Table 1 compares the investment cost percentages of the fixed-tilt solar farms in the two countries. The results showed that PV modules and their supporting systems account for more than 55% of the investment cost of the entire solar farm. Support systems are key components of solar farms and directly affect the safety of PV modules and construction investment. The wind load is the control load of the PV systems. Therefore, the optimal design of wind-resistant PV modules and their supporting systems has always been a hot topic in the fields of wind, PV, and transportation engineering [
3].
Most PV modules are supported by fixed structures, as illustrated in
Figure 1. To accurately assess wind loads on PV modules, since the 1980s, many researchers have studied wind loads on fixed supporting structures for PV modules. Radu et al. [
4] described the wind loads on PV module arrays on top of residential buildings via wind tunnel testing and observed that the average wind load of the rear modules markedly decreased owing to the shielding effect of the building and windward PV modules. Wood et al. [
5] described the influence of the position of PV modules on the wind loads on both flat roofs and PV modules via wind tunnel testing. Warsido et al. [
6] investigated the effects of array spacing on the shielding effect of the wind load on rooftop PV modules. Radu et al. [
7] studied the effect of roof parapets on the wind load on roof PV modules. In recent years, Pratt and Kopp [
8], Cao et al. [
9], Banks [
10], and Stathopoulos et al. [
11,
12] investigated wind loads on PV arrays with different aspect ratios on flat roofs and showed that wind loads on PV modules are primarily affected by the width of the building. Alrawashdeh and Stathopoulos [
13] studied the influence of the geometric scale of roof PV modules on the wind pressure distribution and concluded that the geometric scale has a significant influence on the wind load of PV modules.

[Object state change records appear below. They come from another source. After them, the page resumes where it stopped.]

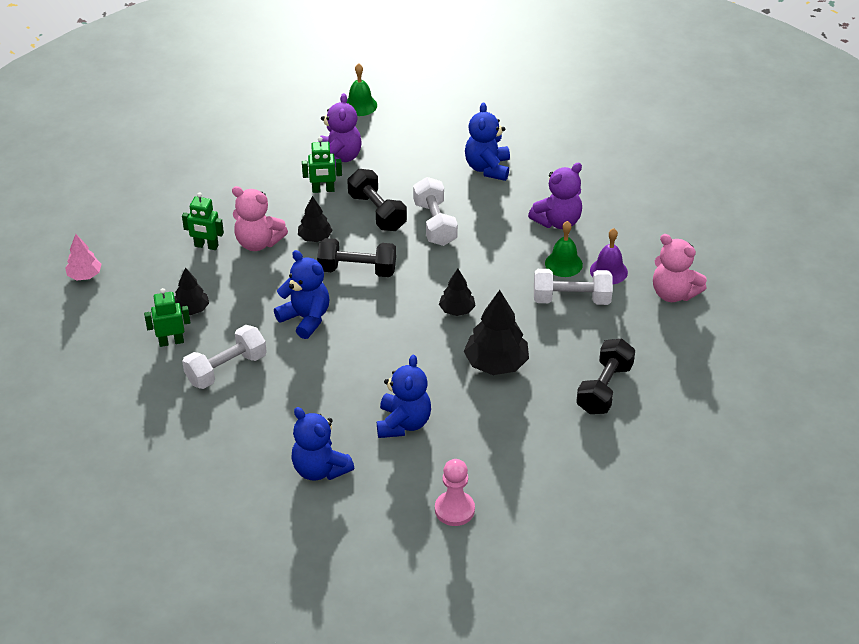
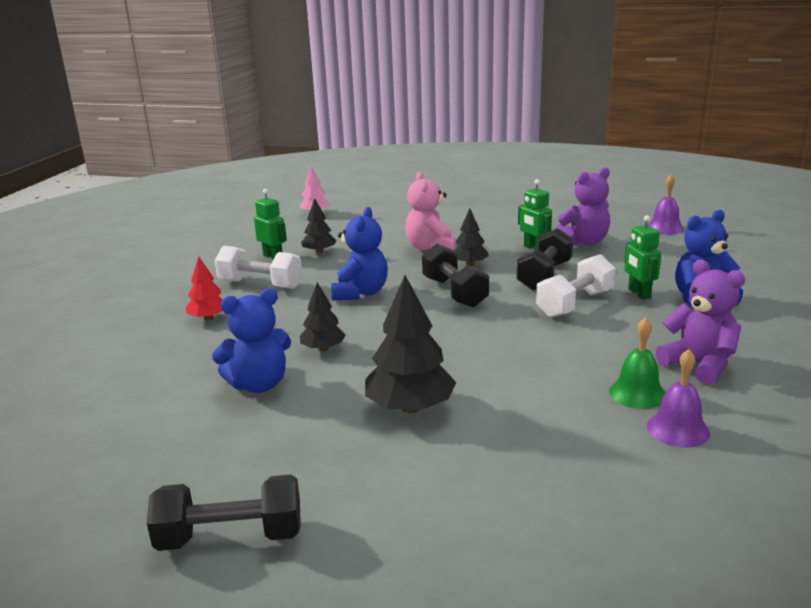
camera: 60 degrees right, 20 degrees down
(206, 246) = (399, 234): green robot -> green robot (638, 293)
(264, 419) = (208, 318): none -> red tree
(320, 469) = (157, 364): blue teddy bear -> none
(360, 105) = (665, 228): green bell -> purple bell
(454, 509) = (135, 464): pink pawn -> none
(457, 310) = (466, 356): black tree -> black tree (323, 349)
(557, 221) = (699, 365): purple teddy bear -> purple teddy bear turned 150 degrees counterclockwise
(571, 299) = (586, 420): white dumbbell -> none
(604, 388) = (455, 507): black dumbbell -> black dumbbell (230, 537)
(673, 293) = (725, 501): pink teddy bear -> none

For wind loads on ground-mounted PV modules, Bitsuamlak et al. [
14] found that the wind load on leeward PV modules was 30% lower than that on the windward row through full-scale measurements and computational fluid dynamics (CFD) numerical simulations. In addition, they found that the CFD numerical simulation yielded similar wind pressure distribution rules to the full-scale measurement, but the pressure coefficients of the simulation results were smaller than those of the full-scale measurement. Shademan and Hangan [
15] and Shademan et al. [
16,
17] studied the influence of distance and spacing from the ground on the wind loads on PV modules and showed that increasing the distance between the modules produced stronger vortex shedding, resulting in a greater average and fluctuating wind loads. When two adjacent PV modules reach a certain distance, the drag coefficient of the leeward PV modules decreases to a minimum. Aly and Bitsuamlak [
18] and Aly [
19] studied the wind load of ground-mounted PV modules via wind tunnel tests and CFD numerical simulations under different model scales and wind field characteristics. Their results showed that the geometric scale of the model and the characteristics of the wind field had little effect on the average wind pressure coefficient but markedly affected the peak pressure coefficient. Abiola-Ogedengbe et al. [
20] studied the wind pressure field and loads of ground-mounted PV modules via CFD simulations and showed that the interpanel gap and tilt angle affect the surface pressure. Mammar et al. [
21] studied the influence of column height and estimated steady and unsteady wind loads on heliostats through a wind tunnel test. The results show that an increase in column height produces larger steady and unsteady pressure wind loads, stronger vortex shedding, and higher shedding frequencies. Geurts and Steenbergen [
22], Erwin et al. [
23], Geurts and Blackmore [
24], and Bender et al. [
25] conducted field measurements of the wind loads on PV modules.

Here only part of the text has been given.